Here's my very-similar-looking tac file:
# stompclient.tac
logging.config.fileConfig(config_path)
logger = logging.getLogger(__name__)
# Add observer to make Twisted log via python
twisted.python.log.PythonLoggingObserver().start()
# initialize the process pool. (child processes get forked off immediately)
pool = multiprocessing.Pool(processes=processes)
StompClientFactory.username = username
StompClientFactory.password = password
StompClientFactory.destination = destination
application = service.Application('myapp')
service = internet.TCPClient(host, port, StompClientFactory())
service.setServiceParent(application)
For the sake of illustration, I have collapsed or changed a few details; hopefully they were not the essence of the problem. For example, my app has a plugin system, the pool is initialized by a separate method, and then work is delegated to the pool using pool.apply_async() passing one of my plugin's process() methods.
So, if I run the script (stompclient.py), everything works as expected.
It also appears to work OK if I run twist in non-daemon mode (-n):
twistd -noy stompclient.tac
however, it does not work when I run in daemon mode:
twistd -oy stompclient.tac
The application appears to start up OK, but when it attempts to fork off work, it just hangs. By "hangs", I mean that it appears that the child process is never asked to do anything and the parent (that called pool.apply_async()) just sits there waiting for the response to return.
I'm sure that I'm doing something stupid with Twisted + multiprocessing, but I'm really hoping that someone can explain to my the flaw in my approach.
Thanks in advance!
Since the difference between your working invocation and your non-working invocation is only the "-n" option, it seems most likely that the problem is caused by the daemonization process (which "-n" prevents from happening).
On POSIX, one of the steps involved in daemonization is forking and having the parent exit. Among of things, this has the consequence of having your code run in a different process than the one in which the .tac file was evaluated. This also re-arranges the child/parent relationship of processes which were started in the .tac file - as your pool of multiprocessing processes were.
The multiprocessing pool's processes start off with a parent of the twistd process you start. However, when that process exits as part of daemonization, their parent becomes the system init process. This may cause some problems, although probably not the hanging problem you described. There are probably other similarly low-level implementation details which normally allow the multiprocessing module to work but which are disrupted by the daemonization process.
Fortunately, avoiding this strange interaction should be straightforward. Twisted's service APIs allow you to run code after daemonization has completed. If you use these APIs, then you can delay the initialization of the multiprocessing module's process pool until after daemonization and hopefully avoid the problem. Here's an example of what that might look like:
from twisted.application.service import Service
class MultiprocessingService(Service):
def startService(self):
self.pool = multiprocessing.Pool(processes=processes)

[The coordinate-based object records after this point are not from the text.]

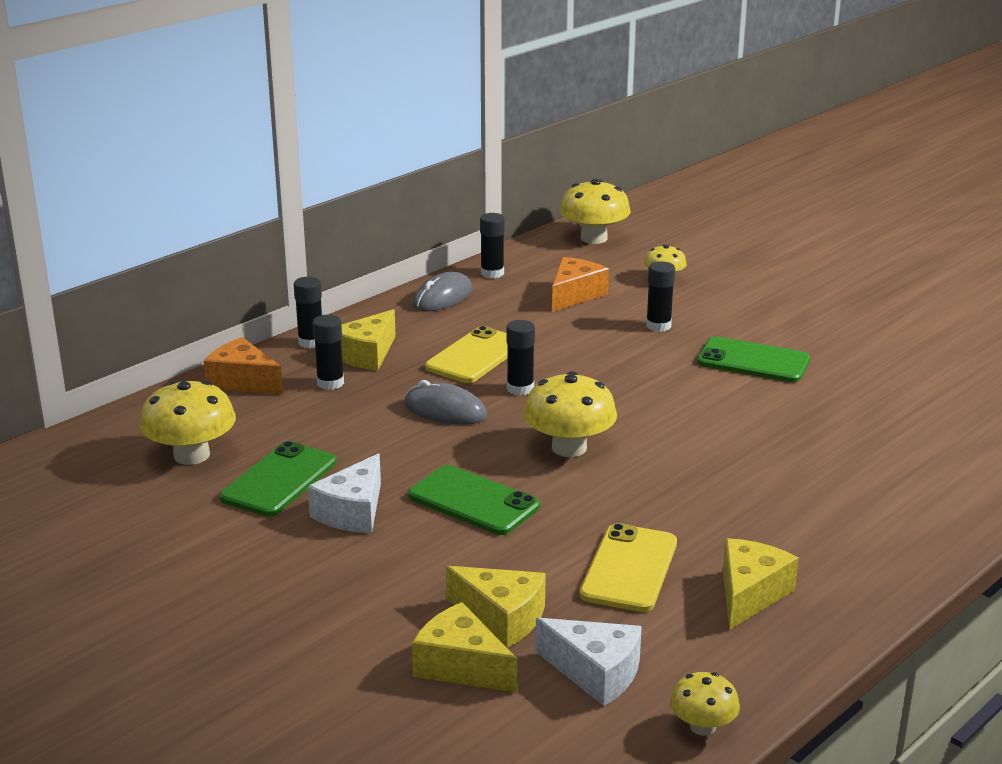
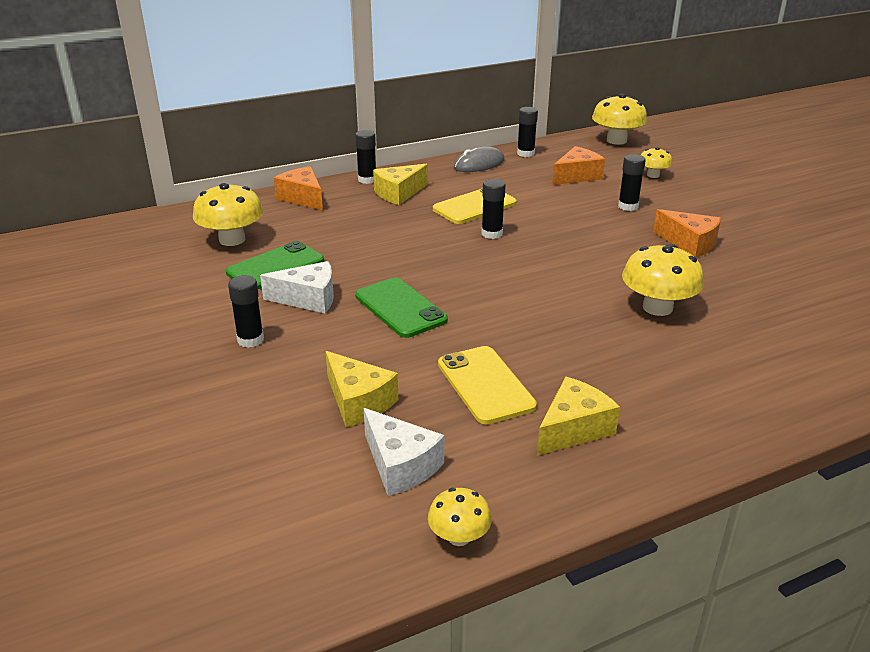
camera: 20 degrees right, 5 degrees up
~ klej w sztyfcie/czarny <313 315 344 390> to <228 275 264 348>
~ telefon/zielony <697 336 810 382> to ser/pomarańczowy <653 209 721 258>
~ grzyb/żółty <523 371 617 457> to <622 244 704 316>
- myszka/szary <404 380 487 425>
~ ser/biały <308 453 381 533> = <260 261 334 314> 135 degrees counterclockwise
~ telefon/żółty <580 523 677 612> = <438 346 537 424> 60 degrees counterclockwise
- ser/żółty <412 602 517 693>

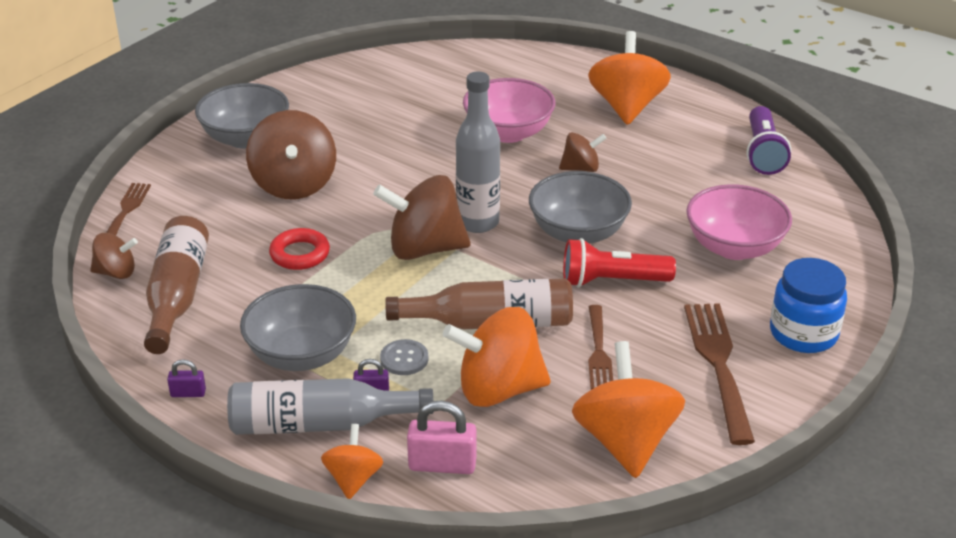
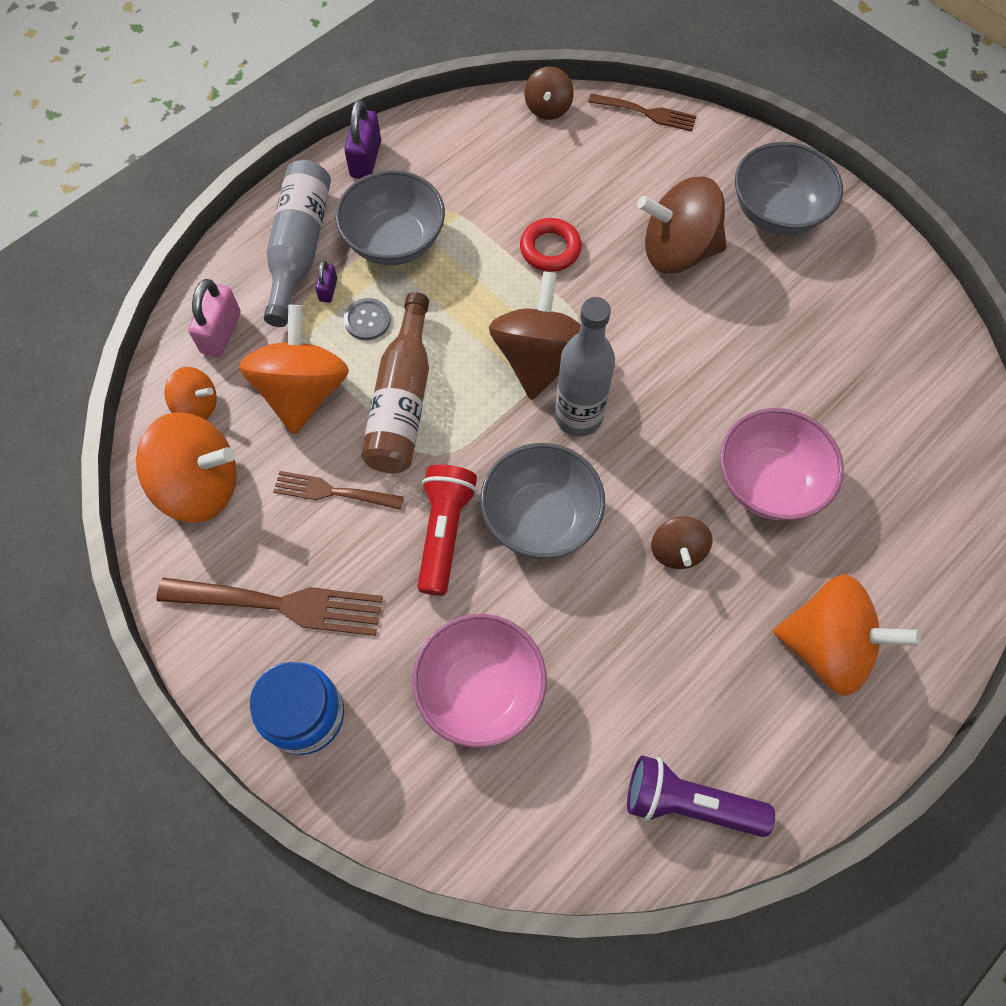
camera: 100 degrees right, 30 degrees up
- butelka/brązowy <144 216 209 354>
~ kłódka/fioletowy <167 359 206 397> = <344 100 381 179> x1.82
~ bączek/pomarańczowy <321 424 383 499> to <164 367 217 420>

MultiprocessingService().setServiceParent(application)
Now, separately, you may also run into problems relating to clean up of the multiprocessing module's child processes, or possibly issues with processes created with Twisted's process creation API, reactor.spawnProcess. This is because part of dealing with child processes correctly generally involves handling the SIGCHLD signal. Twisted and multiprocessing aren't going to be cooperating in this regard, though, so one of them is going to get notified of all children exiting and the other will never be notified. If you don't use Twisted's API for creating child processes at all, then this may be okay for you - but you might want to check to make sure any signal handler the multiprocessing module tries to install actually "wins" and doesn't get replaced by Twisted's own handler.
A possible idea for you...
When running in daemon mode twistd will close stdin, stdout and stderr. Does something that your clients do read or write to these?